As to Ezra's last point, hospitals have about $40 billion riding on the health law's Medicaid expansion - and see a "potentially disastrous outcome" if states opt out. Sarah Kliff explains Why hospitals (heart) the Medicaid expansion:
Hospitals regularly get stuck with bills that the uninsured cannot afford to pay. Every year, the American Hospital Association adds all those bills up to calculate the total amount of uncompensated care that its members provide. Every year, the number gets bigger and bigger, hitting $39.3 billion in 2010.
Under the health reform law, hospitals will see reductions in some of their Medicare reimbursement rates. They will be forced to deliver higher quality or see financial consequences.
All of that was worth it, in hospitals’ eyes, because of the insurance expansion. That would finally put someone on the hook for the medical bills that have, for decades, gone unpaid.
If states opt-out of the Medicaid expansion, that essentially means there’s no one on the hook for some of the poorest patients.
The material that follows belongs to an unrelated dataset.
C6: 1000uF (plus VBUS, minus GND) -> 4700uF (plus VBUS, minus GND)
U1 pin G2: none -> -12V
And that explains why Bruce Siegel, president of the National Association of Public Hospitals, calls states opting out a “potentially disastrous outcome” . . . For them, the status quo is the worst possible outcome: One where they have accepted cuts to Medicare, and still get stuck with billions in unpaid bills.
So contact our delusional Governor Jan Brewer and our idiot Tea-Publican legislators and tell them that you will not tolerate their ideological nonsense. Arizona must participate in expanded Medicaid. It is the morally justified thing to do and is too good a deal to refuse.
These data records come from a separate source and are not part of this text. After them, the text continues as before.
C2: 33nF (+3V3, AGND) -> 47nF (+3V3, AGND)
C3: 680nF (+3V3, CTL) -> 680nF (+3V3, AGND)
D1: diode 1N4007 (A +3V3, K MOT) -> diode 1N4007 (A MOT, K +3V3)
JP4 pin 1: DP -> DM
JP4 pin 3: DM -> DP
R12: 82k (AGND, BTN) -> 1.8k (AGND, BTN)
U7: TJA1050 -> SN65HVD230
UPDATE: Jeffrey Young at Huffington Post reports Health Care Reform Defiance By Republican Governors Worries Hospital Industry:
[T]he result in Arizona will be increased pressure on hospitals' finances, said Peter Wertheim, the vice president for strategic communications at the Arizona Hospital and Healthcare Association. Arizona hospitals provided $4.8 million in uncompensated care in 2011, according to the association, and the Urban Institute says 463,000 state residents would qualify for the Medicaid expansion. In 2010, 1.2 million Arizonans under 65 were uninsured, or 21 percent of its working-age residents, the Kaiser Family Foundation reports.
"If we opt out, we're still going to have this issue of people going to hospitals without coverage and continuing to add to the uncompensated care," Wertheim said.
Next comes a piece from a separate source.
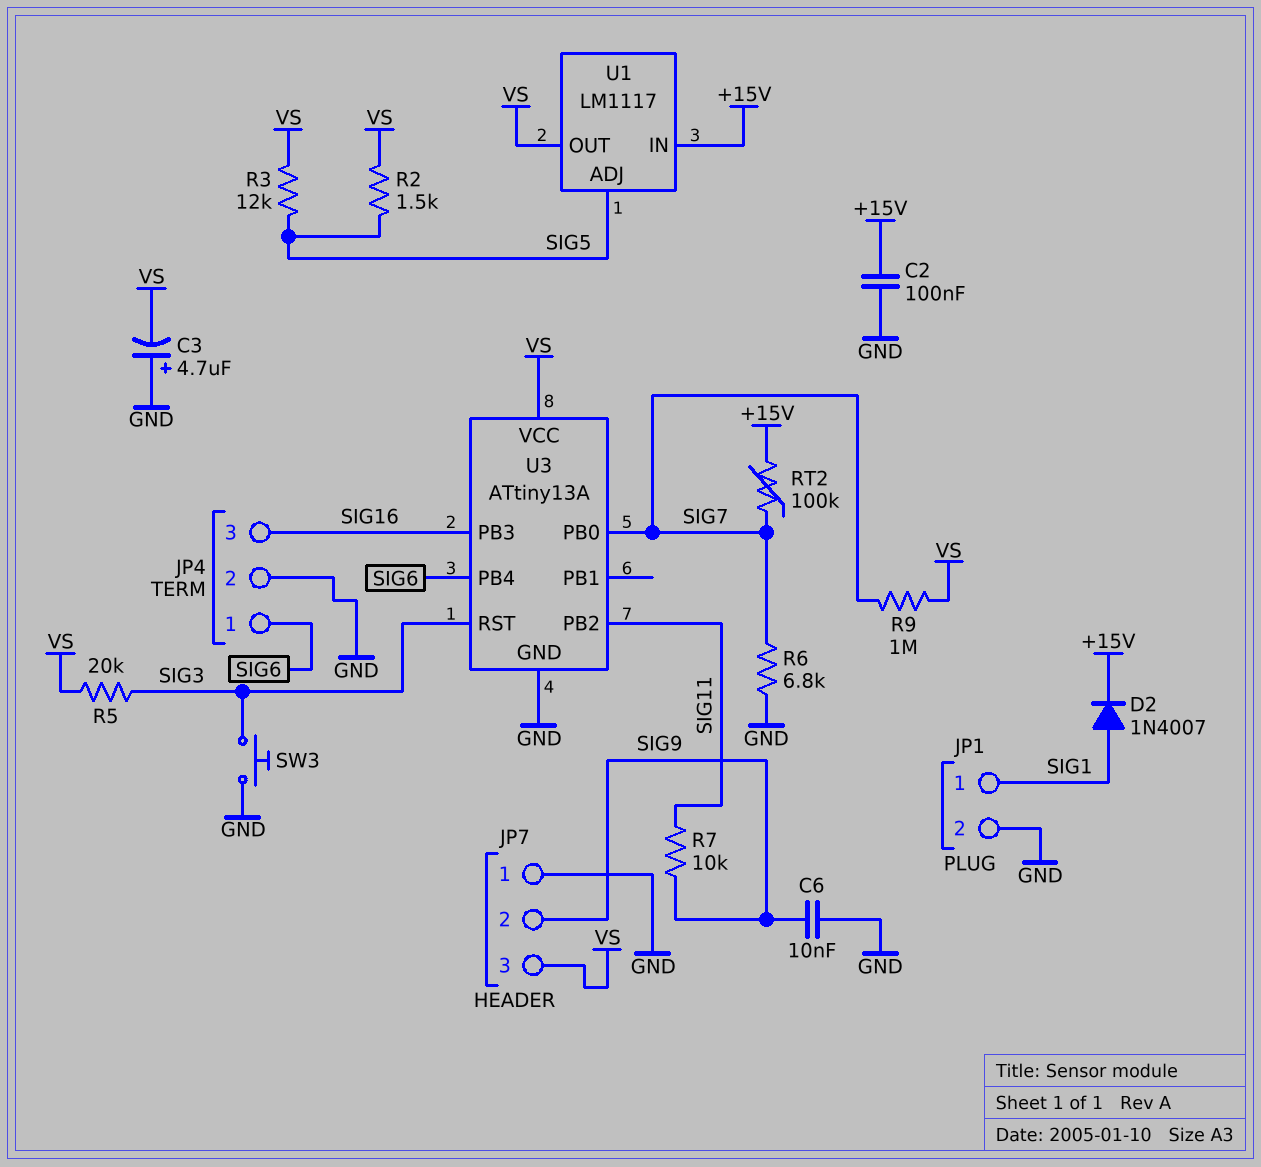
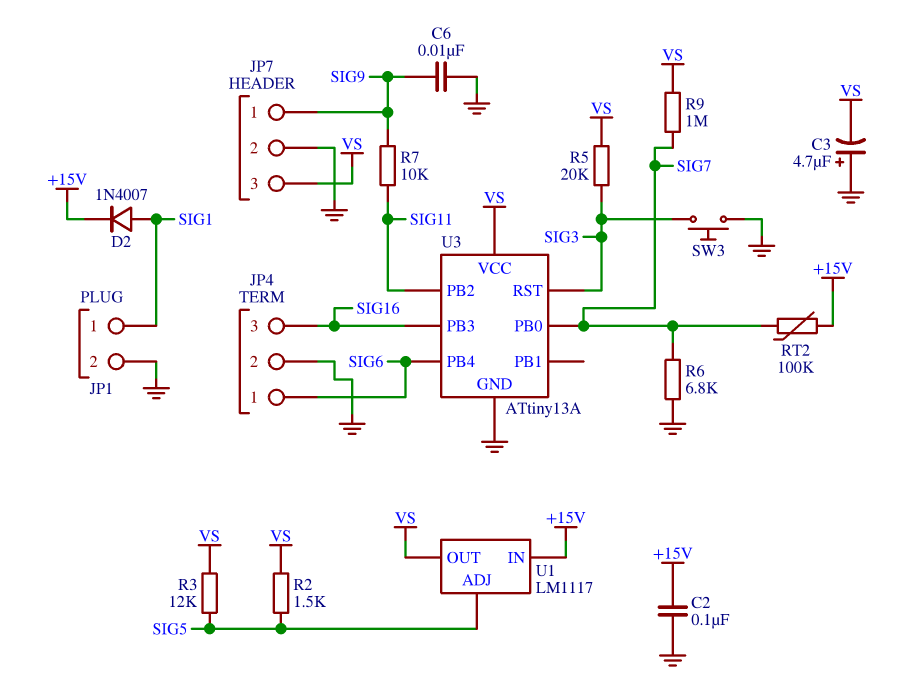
JP7 pin 1: GND -> SIG9
JP7 pin 2: SIG9 -> GND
Arizona Gov. Jan Brewer (R) described the Supreme Court ruling as "disheartening" and renewed her call for the entire law to be repealed. State House Speaker Andy Tobin (R), meanwhile, came out against the Medicaid expansion. Given budgetary issues and the state's conservative politics, Wertheim said, growing Medicaid will be difficult. "We're going to have to sit down and weigh carefully what is reasonable to expect of our political leaders," he said.